By mid-March, I felt like I had mapped out the real boundaries of what the extension could and couldn’t do. My prototype code was messy, so instead of handing that over, I wrote up a markdown guide for the team that explained the moving parts, the key APIs, and the architectural decisions behind them.
The Breakthrough: Redefining SRS for Code Learning
The hints helped in the moment, but they didn’t solve the longer-term problem. If you struggled with closures today, there was nothing in the system that would reliably bring closures back later unless you happened to run into them again. That was the point where I realized we needed some kind of review layer.
I had already been using Spaced Repetition Systems (SRS) for Japanese vocabulary, so I started experimenting with the Python implementation of the FSRS scheduler to see whether any of that logic could transfer. The problem is that traditional SRS is built around declarative knowledge: a flashcard has a prompt, an answer, and a memory you are trying to strengthen.
Coding does not work like that most of the time. What matters is not recalling a fact, but being able to apply an idea. If we turned a user’s exact mistake into a flashcard, we would mostly reinforce surface-level memory like a snippet or syntax pattern, not the conceptual misunderstanding underneath it. And asking users to manually create cards would add too much friction to be realistic.
What I ended up trying instead was to replace the flashcard itself with a review item built from a concept plus some metadata. Each item stores the concept the user struggled with, the language they were using, and a short description of the misconception.
From there, the system can generate a small coding problem each time that concept comes back up for review. Sometimes that might be debugging, sometimes code completion, sometimes predicting output. The format changes, but the underlying concept stays the same, so the review pushes toward actual understanding instead of recognition.
The last piece was connecting this back to the struggle signals we were already capturing in the extension. I added an explicit “I’m stuck” command. When the user triggers it, the system returns a hint, but it also creates a review item from the current context with low initial stability. In other words, getting stuck does not just help in the moment; it also feeds the review system automatically.
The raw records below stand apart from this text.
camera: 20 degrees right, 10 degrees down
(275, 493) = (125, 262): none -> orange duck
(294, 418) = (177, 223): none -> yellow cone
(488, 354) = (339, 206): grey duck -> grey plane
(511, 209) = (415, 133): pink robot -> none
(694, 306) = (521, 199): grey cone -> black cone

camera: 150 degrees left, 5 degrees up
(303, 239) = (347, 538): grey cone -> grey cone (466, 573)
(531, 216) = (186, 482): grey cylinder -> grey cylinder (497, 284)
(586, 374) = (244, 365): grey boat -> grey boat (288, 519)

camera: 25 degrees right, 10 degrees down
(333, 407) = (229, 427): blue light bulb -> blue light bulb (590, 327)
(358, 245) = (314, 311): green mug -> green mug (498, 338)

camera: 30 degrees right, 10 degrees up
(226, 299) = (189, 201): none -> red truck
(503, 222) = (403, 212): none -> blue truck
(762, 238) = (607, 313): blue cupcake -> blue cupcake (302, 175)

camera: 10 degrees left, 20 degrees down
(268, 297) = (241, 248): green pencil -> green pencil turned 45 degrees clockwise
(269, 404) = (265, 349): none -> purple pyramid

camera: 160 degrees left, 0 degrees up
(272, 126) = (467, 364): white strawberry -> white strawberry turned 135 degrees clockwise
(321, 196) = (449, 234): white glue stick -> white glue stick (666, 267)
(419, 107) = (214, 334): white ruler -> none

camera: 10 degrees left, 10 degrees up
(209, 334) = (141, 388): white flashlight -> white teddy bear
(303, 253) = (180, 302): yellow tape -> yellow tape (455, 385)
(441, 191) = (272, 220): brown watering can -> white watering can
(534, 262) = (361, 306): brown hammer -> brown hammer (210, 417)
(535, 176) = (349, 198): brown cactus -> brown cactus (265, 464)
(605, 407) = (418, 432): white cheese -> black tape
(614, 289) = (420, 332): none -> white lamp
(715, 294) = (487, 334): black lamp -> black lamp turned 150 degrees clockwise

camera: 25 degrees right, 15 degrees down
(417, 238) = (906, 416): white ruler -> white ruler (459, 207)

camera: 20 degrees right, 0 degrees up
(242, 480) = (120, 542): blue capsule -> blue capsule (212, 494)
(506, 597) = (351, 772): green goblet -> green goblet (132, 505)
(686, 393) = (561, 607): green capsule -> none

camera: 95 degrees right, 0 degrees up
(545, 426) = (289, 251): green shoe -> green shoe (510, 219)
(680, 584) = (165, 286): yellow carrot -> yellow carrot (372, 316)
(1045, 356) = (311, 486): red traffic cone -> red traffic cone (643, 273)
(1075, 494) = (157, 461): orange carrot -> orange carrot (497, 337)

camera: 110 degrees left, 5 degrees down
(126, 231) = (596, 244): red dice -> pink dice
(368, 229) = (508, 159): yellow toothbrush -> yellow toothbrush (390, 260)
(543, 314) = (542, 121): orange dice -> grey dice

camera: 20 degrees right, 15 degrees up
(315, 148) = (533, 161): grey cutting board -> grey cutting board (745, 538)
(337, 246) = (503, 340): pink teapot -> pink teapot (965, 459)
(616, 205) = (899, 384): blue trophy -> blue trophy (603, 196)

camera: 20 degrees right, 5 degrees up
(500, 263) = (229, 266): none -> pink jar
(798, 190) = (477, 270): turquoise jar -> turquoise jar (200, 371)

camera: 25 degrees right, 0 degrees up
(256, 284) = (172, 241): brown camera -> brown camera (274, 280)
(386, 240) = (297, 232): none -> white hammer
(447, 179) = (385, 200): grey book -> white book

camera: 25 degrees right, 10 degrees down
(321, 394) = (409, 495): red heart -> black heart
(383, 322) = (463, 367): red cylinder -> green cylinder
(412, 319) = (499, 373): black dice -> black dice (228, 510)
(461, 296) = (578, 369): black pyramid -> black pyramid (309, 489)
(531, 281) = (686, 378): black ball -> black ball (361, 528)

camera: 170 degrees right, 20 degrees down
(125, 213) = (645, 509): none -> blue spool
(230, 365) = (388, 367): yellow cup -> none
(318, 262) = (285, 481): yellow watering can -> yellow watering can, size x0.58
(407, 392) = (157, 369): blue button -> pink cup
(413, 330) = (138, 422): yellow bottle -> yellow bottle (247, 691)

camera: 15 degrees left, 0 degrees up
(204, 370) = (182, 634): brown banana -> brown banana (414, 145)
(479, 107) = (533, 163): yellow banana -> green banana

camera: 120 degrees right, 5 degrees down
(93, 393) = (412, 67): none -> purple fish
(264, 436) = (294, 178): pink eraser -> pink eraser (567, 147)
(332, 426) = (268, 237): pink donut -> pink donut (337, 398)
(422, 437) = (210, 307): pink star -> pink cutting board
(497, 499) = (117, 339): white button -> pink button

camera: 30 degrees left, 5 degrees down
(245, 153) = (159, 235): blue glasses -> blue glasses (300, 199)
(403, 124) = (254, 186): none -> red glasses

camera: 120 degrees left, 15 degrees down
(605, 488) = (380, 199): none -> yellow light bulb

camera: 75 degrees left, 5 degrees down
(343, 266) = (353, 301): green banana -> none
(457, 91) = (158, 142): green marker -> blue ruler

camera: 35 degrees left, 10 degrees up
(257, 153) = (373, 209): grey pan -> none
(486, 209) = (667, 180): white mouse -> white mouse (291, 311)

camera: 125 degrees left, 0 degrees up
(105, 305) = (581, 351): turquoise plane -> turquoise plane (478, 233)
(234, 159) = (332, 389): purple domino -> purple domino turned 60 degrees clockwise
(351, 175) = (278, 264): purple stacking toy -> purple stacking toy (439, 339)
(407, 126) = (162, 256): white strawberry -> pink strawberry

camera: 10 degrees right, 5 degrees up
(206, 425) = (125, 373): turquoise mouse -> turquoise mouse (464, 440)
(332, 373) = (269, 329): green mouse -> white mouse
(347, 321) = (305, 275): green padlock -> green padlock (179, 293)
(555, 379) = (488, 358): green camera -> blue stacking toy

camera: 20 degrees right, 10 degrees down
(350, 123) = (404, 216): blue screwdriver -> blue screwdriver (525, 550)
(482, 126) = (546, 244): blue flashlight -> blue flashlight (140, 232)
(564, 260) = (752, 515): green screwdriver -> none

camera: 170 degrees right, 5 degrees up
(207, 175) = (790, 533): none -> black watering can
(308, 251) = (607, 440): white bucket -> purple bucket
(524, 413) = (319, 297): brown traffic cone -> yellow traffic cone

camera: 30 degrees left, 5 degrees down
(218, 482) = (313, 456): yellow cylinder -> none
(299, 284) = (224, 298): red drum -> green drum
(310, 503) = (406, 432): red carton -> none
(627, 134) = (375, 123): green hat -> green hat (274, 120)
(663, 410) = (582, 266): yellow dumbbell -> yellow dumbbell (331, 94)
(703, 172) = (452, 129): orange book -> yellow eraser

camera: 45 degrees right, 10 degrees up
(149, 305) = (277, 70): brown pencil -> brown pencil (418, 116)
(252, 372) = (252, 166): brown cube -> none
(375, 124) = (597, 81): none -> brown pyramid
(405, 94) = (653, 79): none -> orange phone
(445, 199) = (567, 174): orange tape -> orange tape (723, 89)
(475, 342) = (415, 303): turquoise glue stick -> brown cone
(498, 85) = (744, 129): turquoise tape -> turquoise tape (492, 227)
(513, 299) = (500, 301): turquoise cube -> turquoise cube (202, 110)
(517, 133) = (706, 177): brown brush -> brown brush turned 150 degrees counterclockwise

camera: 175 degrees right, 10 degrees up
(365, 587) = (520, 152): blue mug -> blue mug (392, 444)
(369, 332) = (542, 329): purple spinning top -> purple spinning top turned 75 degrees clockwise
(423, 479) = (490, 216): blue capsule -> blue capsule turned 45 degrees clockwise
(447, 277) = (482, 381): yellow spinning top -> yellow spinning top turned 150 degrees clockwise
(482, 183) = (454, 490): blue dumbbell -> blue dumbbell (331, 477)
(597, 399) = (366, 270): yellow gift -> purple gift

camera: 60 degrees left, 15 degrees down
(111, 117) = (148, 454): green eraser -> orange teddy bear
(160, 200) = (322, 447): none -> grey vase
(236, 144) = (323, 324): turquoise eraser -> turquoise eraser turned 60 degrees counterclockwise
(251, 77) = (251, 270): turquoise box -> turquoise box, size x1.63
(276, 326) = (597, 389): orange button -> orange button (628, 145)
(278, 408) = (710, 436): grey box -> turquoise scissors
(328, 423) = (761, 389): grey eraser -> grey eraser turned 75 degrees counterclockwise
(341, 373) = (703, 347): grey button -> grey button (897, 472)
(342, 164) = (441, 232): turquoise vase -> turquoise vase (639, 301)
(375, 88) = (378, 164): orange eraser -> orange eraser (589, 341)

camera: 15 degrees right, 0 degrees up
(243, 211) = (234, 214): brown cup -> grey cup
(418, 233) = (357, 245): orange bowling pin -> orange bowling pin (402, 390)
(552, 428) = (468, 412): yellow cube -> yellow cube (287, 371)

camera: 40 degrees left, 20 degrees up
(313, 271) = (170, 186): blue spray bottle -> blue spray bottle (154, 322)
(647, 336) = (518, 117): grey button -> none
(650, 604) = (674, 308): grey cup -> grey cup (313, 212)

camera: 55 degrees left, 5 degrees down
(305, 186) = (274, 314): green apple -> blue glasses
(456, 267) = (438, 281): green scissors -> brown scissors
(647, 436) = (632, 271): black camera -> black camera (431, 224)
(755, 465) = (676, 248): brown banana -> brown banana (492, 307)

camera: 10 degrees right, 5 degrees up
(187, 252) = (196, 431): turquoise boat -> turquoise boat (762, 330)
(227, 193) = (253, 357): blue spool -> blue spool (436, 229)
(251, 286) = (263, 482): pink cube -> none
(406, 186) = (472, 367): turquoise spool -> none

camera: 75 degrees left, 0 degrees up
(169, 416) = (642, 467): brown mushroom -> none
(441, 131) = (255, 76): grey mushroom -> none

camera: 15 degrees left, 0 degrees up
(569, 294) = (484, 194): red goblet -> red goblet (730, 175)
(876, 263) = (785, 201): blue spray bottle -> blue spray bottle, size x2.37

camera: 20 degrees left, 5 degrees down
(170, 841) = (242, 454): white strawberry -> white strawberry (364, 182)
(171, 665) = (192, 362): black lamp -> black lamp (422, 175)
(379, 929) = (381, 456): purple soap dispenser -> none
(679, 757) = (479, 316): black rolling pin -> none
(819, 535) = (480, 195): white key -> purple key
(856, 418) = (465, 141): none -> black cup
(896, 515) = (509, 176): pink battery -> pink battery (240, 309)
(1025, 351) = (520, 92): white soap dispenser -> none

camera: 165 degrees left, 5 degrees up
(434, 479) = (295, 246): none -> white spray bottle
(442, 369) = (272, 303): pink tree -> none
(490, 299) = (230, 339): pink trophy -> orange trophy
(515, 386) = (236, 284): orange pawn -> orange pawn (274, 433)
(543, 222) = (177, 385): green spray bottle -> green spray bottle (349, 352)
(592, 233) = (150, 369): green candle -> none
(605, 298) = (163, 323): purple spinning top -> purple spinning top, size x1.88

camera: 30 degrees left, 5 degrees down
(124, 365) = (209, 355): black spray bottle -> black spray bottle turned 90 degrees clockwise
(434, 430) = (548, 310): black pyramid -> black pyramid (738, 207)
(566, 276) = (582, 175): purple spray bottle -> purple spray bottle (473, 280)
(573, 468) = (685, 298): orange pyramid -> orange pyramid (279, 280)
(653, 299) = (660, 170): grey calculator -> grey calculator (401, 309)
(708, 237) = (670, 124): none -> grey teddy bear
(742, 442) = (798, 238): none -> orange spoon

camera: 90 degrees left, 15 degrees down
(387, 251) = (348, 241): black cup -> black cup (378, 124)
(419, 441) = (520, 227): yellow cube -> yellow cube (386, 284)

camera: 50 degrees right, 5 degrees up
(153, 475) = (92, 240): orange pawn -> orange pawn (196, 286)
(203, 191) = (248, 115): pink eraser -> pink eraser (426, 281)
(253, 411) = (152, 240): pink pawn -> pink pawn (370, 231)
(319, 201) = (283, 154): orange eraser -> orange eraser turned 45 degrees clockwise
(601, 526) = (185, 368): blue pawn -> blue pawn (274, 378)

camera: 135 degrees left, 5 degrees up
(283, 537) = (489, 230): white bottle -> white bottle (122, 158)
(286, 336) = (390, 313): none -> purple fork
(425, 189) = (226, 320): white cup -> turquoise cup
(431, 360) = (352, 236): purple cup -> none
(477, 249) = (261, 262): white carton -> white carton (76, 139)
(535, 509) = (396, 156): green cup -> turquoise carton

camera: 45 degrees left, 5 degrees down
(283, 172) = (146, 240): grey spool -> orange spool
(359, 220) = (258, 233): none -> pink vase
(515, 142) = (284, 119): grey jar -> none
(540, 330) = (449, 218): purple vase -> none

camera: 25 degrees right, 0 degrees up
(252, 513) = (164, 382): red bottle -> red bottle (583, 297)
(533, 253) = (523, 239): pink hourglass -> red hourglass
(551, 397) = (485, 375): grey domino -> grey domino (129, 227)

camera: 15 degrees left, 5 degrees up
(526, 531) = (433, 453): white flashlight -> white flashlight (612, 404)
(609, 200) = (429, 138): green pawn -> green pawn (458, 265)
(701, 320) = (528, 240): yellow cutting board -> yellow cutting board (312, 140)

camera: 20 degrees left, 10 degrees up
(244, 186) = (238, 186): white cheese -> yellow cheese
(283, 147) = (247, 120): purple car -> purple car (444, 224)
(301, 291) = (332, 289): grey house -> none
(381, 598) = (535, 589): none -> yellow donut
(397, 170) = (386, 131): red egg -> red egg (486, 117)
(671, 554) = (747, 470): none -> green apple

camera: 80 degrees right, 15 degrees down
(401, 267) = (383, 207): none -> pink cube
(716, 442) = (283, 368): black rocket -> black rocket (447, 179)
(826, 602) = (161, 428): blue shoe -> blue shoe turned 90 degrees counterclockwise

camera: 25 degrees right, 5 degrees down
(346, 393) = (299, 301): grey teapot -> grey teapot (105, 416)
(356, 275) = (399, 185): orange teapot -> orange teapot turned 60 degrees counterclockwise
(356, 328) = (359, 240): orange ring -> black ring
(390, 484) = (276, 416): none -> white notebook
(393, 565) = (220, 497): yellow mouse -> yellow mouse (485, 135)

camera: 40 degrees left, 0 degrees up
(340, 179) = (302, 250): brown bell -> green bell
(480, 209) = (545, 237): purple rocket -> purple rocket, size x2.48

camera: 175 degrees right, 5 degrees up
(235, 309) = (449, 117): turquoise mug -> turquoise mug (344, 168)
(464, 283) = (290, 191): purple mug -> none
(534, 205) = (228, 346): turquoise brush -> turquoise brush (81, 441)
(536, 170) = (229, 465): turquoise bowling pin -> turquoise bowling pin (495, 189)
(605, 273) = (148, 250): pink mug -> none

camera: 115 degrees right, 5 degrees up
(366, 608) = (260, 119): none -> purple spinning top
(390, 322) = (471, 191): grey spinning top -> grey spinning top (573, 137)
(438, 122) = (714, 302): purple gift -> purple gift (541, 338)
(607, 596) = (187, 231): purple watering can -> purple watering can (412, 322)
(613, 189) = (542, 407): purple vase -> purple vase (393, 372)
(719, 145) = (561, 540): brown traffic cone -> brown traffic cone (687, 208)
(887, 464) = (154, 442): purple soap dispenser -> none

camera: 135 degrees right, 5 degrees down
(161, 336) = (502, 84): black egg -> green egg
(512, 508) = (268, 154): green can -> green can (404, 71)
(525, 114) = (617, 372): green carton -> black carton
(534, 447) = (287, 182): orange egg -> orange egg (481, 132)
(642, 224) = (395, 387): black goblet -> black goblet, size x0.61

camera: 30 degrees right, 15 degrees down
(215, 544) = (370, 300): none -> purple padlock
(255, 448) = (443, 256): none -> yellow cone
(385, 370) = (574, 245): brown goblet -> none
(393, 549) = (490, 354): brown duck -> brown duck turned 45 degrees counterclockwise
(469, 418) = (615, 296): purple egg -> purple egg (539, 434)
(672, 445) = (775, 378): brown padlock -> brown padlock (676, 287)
That was the first version that really felt coherent to me.
Wrapping Up & Next Steps
Right now, the end-to-end loop actually works. You hit “I’m stuck” in VS Code, the backend pulls out the concept and misconception, sends back a hint, and creates a review item that later shows up in the frontend’s Practice view when it is due.
The frontend has four views built out—Dashboard, Roadmap, Practice, and Roadmap Management—and they are all hitting real API endpoints, not mock data.
Deep linking also works in one direction, so the frontend can open tasks directly in VS Code. The review system also runs inside the editor itself — practice challenges render in a dedicated tab alongside the code, with self-grading built in.
It’s still rough, but the pieces are talking to each other.
The next step is making the system feel less stitched together. A teammate has been working on an MCP server to give the agent richer access to the user’s coding environment, and there is also a deeper async agent in progress for more advanced roadmap generation. We also still need real-time sync between the extension and the dashboard, since changes on one side do not automatically show up on the other yet.
The foundation is there, but the next challenge is turning these connected pieces into one coherent system.